Musique classique - Les trésors de la musique française par Michel Plasson

Pour les Fêtes, EMI Music France publie un coffret de 37 CD, Michel Plasson et la musique française, hommage à la carrière discographique du légendaire chef du Capitole de Toulouse.

Depuis ses débuts, Michel Plasson s'est engagé en faveur de la musique française. Il en est un excellent avocat, car il a une conscience aiguë du style français.

Le style français prend racine dans l'esthétique sonore. Schématiquement, on peut dire que la couleur orchestrale germanique vise la fusion, alors que l'orchestre français est un ensemble d'individualités fortes. À la fois dans la musique et dans la culture orchestrale, les voix qui ressortent du tissu sonore sont à la base de l'esthétique française.

Les sources remontent à loin: le style baroque français. À la charnière des périodes classique et romantique, lorsque Beethoven composa sa Symphonie Héroïque, c'était au départ dans l'idée d'aller conquérir Paris. La saillie des vents et des bois dans cette oeuvre est très typiquement «française» — ou, au moins, destinée à plaire à la France — et, comme Paavo Järvi l'a très bien montré, le 2e mouvement est une marche funèbre aux couleurs révolutionnaires.

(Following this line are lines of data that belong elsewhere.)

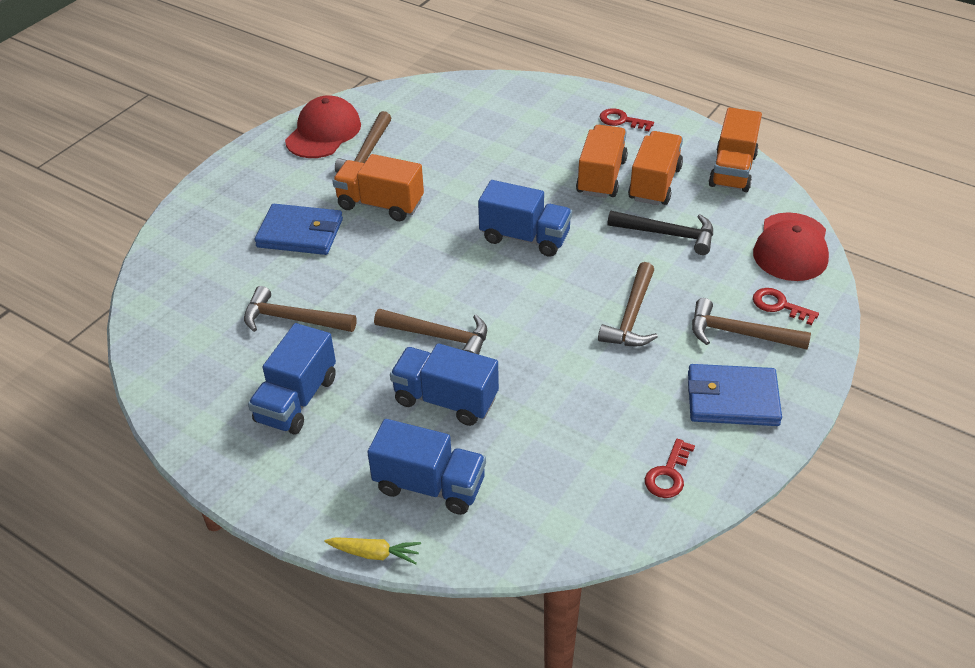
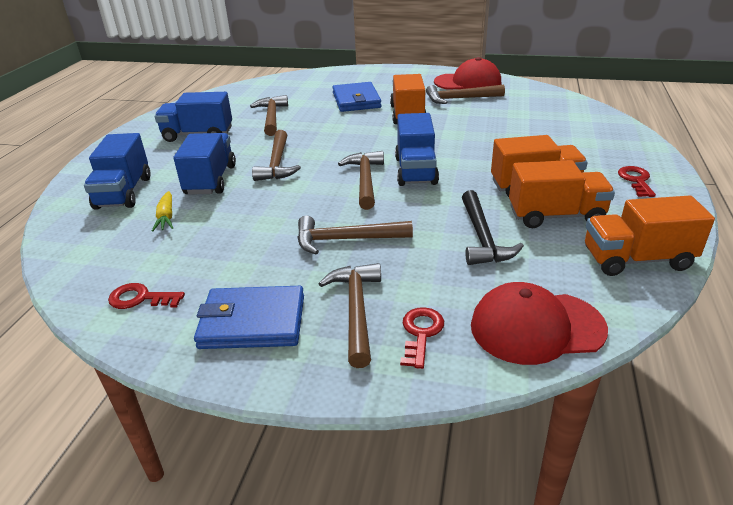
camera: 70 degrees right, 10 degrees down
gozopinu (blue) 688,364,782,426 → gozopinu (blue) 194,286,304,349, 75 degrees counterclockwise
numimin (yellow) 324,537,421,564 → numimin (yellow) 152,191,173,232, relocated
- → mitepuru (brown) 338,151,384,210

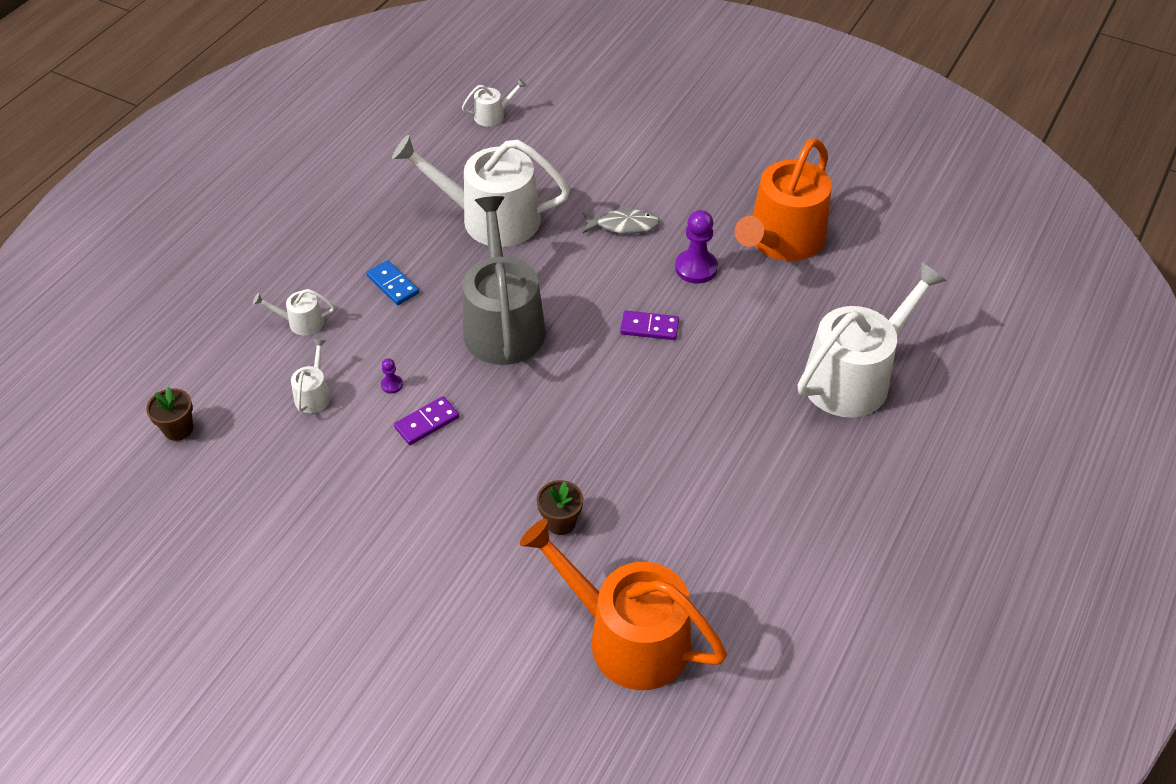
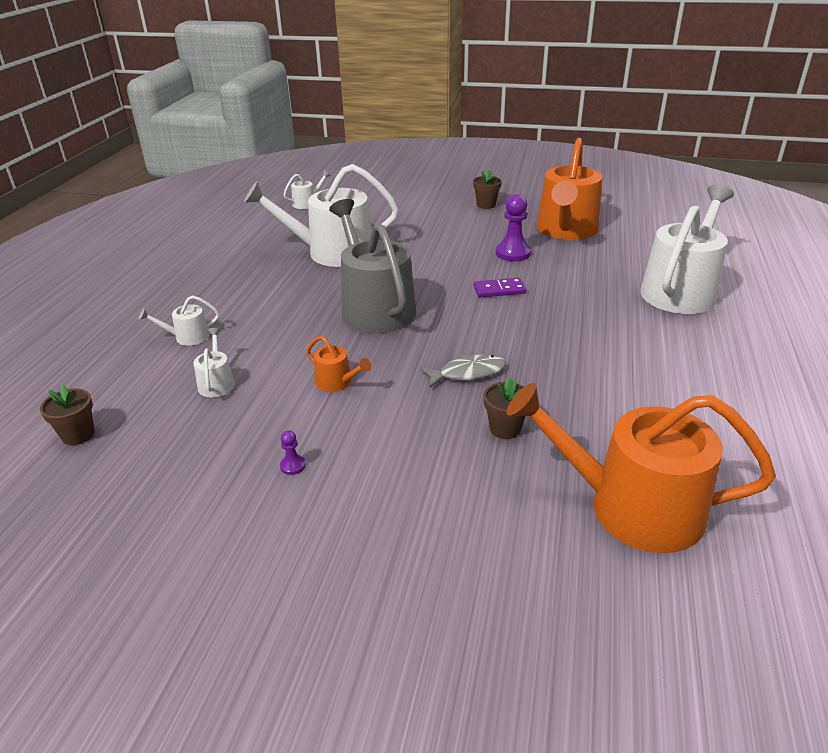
camera: 15 degrees left, 15 degrees down
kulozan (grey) 583,206,660,234 → kulozan (grey) 420,354,506,388, relocated
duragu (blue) 367,260,419,305 → -
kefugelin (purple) 381,358,403,394 → kefugelin (purple) 280,430,306,475, relocated
duragu (purple) 394,396,459,445 → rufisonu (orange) 307,336,371,392
- → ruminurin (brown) 473,170,502,209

En matière de musique française, Michel Plasson sait de quoi il parle, et lorsqu'il prit les rênes de l'Orchestre de la radio de Leipzig, il en cultiva les qualités, mais sans y enregistrer le répertoire français. Hélas, malgré Plasson, le son français a largement disparu après la mort de Charles Munch, d'André Cluytens (un Belge), de Pierre Monteux, d'Ernest Ansernet (un Suisse) et de Jean Martinon, le renouvellement des effectifs d'orchestres parisiens emblématiques (Opéra, Radio, Société des concerts du Conservatoire) dans les années 1970 et une internationalisation de la facture instrumentale au niveau des bois.

Mais au disque, sans concurrence autre que celle de Charles Dutoit, Plasson a construit un legs admirable.

Une mine d'or

La boîte qui nous arrive aujourd'hui n'a pas d'équivalent sur le marché. De Berlioz, Michel Plasson n'a pas enregistré que la Symphonie Fantastique et Harold en Italie; la curiosité du chef lui a permis de dénicher et de nous faire découvrir des oeuvres rares. Les dernières sessions d'enregistrement de Plasson à Toulouse, en 2003, l'ont amené à immortaliser La Mort d'Orphée, Scène héroïque et nombre de chants d'Hector Berlioz.

Les quatre premiers CD, ceux consacrés à Berlioz, sont à l'image des 33 autres: un mélange habile d'oeuvres phares et d'enregistrements à valeur patrimoniale. Michel Plasson, auquel on doit la redécouverte des symphonies de Magnard et de la 3e Symphonie de Ropartz, est le chef vers lequel on se tourne, exclusivement, pour écouter Mors et Vita de Charles Gounod, Rédemption de César Franck, La Foi de

Camille Saint-Saëns, Caligula de Gabriel Fauré ou Évocations d'Albert Roussel. Et que dire de ce disque original, lumineux et essentiel, le CD 36, rassemblant, autour de L'Apprenti sorcier de Dukas et de La Danse macabre de Saint-Saëns, Le Chasseur maudit de Franck, Effet de nuit de Silvio Lazzari, ainsi qu'Aux étoiles et Lenore d'Henri Duparc. Un programme, un disque, symbole de toute l'intelligence et de l'acuité de la démarche.

Sur le plan interprétatif, on ne peut parler à tout coup d'enregistrements de référence, d'autant que la perspective sonore vaste de la Halle aux grains de Toulouse et l'esthétique des ingénieurs du son d'EMI favorisent davantage la globalisation sonore que l'impact dynamique. On n'achètera donc pas le coffret pour avoir enfin la «meilleure Fantastique» ou la 3e Symphonie de Honegger de référence. Par contre, la mine d'or sur le plan du répertoire, la culture et la sincérité musicales sont incomparables.

Il est évident qu'EMI nous devra, l'an prochain, un même coffret rassemblant le legs lyrique du chef.